Veja outro exemplo, desta vez
conferido pelo Min. Herman Benjamin:
"(...) pensemos na hipótese
de um veículo colidir, culposamente, com um táxi, danificando-o. O taxista pede
a reparação do dano referente ao conserto do automóvel (R$ 10.000,00) e mais R$
5.000,00 a título de lucros cessantes, pelo tempo que ficou sem possibilidade
de trabalhar. Sobre o valor referente ao conserto do automóvel não incidirá o
Imposto de Renda, por se tratar de mera recomposição do patrimônio. Contudo, o
tributo incidirá sobre os valores recebidos em razão dos lucros cessantes, já
que constituem verdadeiro acréscimo patrimonial.
Note-se que, se o dano não tivesse
ocorrido, o Imposto de Renda não incidiria sobre o valor do automóvel de que o
taxista já era proprietário (se o bem já existia, não há que se falar em
acréscimo patrimonial); mas seria devido o tributo sobre a renda obtida pelo
taxista em razão de seu trabalho diário (o que foi indenizado a título de
lucros cessantes).
(...)
Concluo, assim, que para
verificar-se a incidência de Imposto de Renda sobre determinada verba
indenizatória é fundamental perquirir a existência, ou não, de acréscimo
patrimonial.
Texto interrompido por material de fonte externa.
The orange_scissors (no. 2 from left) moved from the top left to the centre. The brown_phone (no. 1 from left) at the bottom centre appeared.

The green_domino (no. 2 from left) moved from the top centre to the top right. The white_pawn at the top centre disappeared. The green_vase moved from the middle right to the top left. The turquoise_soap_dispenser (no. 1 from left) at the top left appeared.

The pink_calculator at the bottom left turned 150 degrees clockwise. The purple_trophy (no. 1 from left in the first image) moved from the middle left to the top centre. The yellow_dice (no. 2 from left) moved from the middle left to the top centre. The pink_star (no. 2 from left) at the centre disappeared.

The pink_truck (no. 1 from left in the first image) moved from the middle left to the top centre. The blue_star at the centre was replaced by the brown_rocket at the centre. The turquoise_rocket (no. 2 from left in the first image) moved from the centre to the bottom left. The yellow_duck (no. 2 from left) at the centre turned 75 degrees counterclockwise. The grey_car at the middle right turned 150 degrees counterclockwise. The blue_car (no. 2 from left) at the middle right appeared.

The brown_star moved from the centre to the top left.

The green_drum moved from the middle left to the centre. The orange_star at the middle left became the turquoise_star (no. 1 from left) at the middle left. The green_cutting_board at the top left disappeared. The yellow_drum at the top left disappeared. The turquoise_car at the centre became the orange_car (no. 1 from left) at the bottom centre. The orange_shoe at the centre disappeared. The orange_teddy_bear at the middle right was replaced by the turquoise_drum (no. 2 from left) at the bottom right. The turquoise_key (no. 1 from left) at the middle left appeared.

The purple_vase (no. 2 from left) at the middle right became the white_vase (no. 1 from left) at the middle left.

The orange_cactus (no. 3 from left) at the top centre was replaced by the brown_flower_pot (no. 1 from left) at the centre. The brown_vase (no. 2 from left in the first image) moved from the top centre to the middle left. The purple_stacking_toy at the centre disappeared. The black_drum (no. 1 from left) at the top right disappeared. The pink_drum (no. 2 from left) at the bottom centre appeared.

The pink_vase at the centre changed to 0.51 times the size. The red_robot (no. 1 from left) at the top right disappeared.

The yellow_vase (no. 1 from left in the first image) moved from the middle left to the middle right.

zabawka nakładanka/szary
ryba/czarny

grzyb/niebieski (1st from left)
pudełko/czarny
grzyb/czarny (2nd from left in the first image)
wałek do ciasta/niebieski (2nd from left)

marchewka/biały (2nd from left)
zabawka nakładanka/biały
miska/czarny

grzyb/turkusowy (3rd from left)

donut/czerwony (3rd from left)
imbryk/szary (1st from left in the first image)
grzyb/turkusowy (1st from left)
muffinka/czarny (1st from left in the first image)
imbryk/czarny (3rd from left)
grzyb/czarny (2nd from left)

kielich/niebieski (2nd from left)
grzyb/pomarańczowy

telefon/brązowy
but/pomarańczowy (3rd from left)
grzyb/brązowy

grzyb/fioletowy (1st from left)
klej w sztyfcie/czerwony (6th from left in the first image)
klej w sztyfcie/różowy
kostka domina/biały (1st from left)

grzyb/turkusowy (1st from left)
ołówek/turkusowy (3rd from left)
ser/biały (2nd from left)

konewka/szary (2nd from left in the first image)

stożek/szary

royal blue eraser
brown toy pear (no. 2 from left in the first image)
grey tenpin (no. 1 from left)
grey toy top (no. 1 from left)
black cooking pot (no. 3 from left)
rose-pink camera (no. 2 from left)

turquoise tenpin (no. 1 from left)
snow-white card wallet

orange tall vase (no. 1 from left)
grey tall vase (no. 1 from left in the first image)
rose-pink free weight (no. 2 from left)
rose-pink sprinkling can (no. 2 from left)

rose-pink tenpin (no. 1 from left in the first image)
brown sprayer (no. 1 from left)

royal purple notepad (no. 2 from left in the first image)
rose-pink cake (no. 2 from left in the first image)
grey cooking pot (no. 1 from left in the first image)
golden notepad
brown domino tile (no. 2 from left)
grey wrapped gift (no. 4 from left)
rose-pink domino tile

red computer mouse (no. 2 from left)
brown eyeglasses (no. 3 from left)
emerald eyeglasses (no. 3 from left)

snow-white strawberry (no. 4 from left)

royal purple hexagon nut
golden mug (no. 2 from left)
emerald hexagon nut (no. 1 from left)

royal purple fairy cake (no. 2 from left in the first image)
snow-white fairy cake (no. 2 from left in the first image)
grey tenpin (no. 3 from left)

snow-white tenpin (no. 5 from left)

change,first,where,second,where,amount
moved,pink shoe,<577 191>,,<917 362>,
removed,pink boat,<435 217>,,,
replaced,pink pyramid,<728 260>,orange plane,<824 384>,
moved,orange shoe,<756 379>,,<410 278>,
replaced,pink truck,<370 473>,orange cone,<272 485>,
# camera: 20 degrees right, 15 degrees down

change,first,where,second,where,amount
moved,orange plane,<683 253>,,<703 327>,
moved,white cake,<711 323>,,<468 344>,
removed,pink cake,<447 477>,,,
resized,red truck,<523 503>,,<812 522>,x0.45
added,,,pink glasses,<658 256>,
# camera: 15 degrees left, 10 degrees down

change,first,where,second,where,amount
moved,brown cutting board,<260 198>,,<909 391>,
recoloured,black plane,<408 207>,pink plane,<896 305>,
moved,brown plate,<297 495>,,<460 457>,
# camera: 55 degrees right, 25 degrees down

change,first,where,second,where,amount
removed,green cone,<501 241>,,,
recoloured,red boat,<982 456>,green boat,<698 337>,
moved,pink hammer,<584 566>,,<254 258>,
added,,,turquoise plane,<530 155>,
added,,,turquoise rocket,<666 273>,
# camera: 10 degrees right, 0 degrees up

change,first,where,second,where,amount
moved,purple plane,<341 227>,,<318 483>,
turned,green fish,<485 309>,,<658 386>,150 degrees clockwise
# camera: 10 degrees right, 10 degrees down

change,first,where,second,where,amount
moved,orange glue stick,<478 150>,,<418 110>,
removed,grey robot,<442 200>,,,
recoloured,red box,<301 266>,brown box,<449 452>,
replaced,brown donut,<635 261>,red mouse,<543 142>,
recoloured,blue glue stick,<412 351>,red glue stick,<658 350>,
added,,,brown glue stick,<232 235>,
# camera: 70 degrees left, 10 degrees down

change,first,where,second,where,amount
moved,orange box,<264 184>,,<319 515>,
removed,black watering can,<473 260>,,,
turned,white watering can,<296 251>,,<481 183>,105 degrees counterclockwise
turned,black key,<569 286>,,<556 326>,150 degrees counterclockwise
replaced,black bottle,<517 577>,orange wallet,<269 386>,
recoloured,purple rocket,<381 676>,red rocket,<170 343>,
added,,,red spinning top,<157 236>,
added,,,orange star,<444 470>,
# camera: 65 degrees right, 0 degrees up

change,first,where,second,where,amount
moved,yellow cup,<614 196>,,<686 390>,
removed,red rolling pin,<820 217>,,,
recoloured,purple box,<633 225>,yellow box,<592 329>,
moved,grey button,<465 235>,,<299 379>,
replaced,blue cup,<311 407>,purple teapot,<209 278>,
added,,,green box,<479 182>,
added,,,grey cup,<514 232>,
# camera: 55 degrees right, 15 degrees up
O simples fato de a verba poder ser classificada como
“indenizatória” não a retira do âmbito de incidência do Imposto." (EREsp
695.499/RJ).
Cuidado
É comum ouvirmos que sobre verbas
indenizatórias não incide Imposto de Renda. Essa afirmação não é inteiramente
verdadeira. Os lucros cessantes possuem natureza de indenização. Apesar disso, sobre
eles incide Imposto de Renda. O que interessa para saber se incide ou não o IR é
a obtenção de riqueza nova, ou seja, a ocorrência de acréscimo patrimonial.
Nesse sentido:
(...) mesmo que
caracterizada a natureza indenizatória do quantum recebido, ainda assim incide
Imposto de Renda, se der ensejo a acréscimo patrimonial, como ocorre na
hipótese de lucros cessantes. (...)
STJ. 1ª Seção. EREsp
695.499/RJ, Rel. Min. Herman Benjamin, julgado em 09/05/2007.
Em suma:
Segundo o art. 950 do CC, se uma pessoa for vítima de dano físico que
cause a diminuição de sua capacidade de trabalho, ela deverá receber do
causador do dano pensão correspondente à importância do trabalho para que se
inabilitou, ou da depreciação que ela sofreu.
Tais valores estão sujeitos ao pagamento de Imposto de Renda (IR).
Assim, decidiu o STJ que os valores percebidos a título de
pensionamento por redução da capacidade laborativa decorrente de dano físico
causado por terceiro, em cumprimento de decisão judicial, são tributáveis pelo
imposto de renda e sujeitam a fonte pagadora à retenção do imposto por ocasião
do pagamento.
Danos morais e danos emergentes: NÃO incide IR.
Lucros cessantes: INCIDE IR.
STJ. 2ª Turma. REsp 1.464.786-RS,
Rel. Min. Og Fernandes, julgado em 25/8/2015 (Info 568).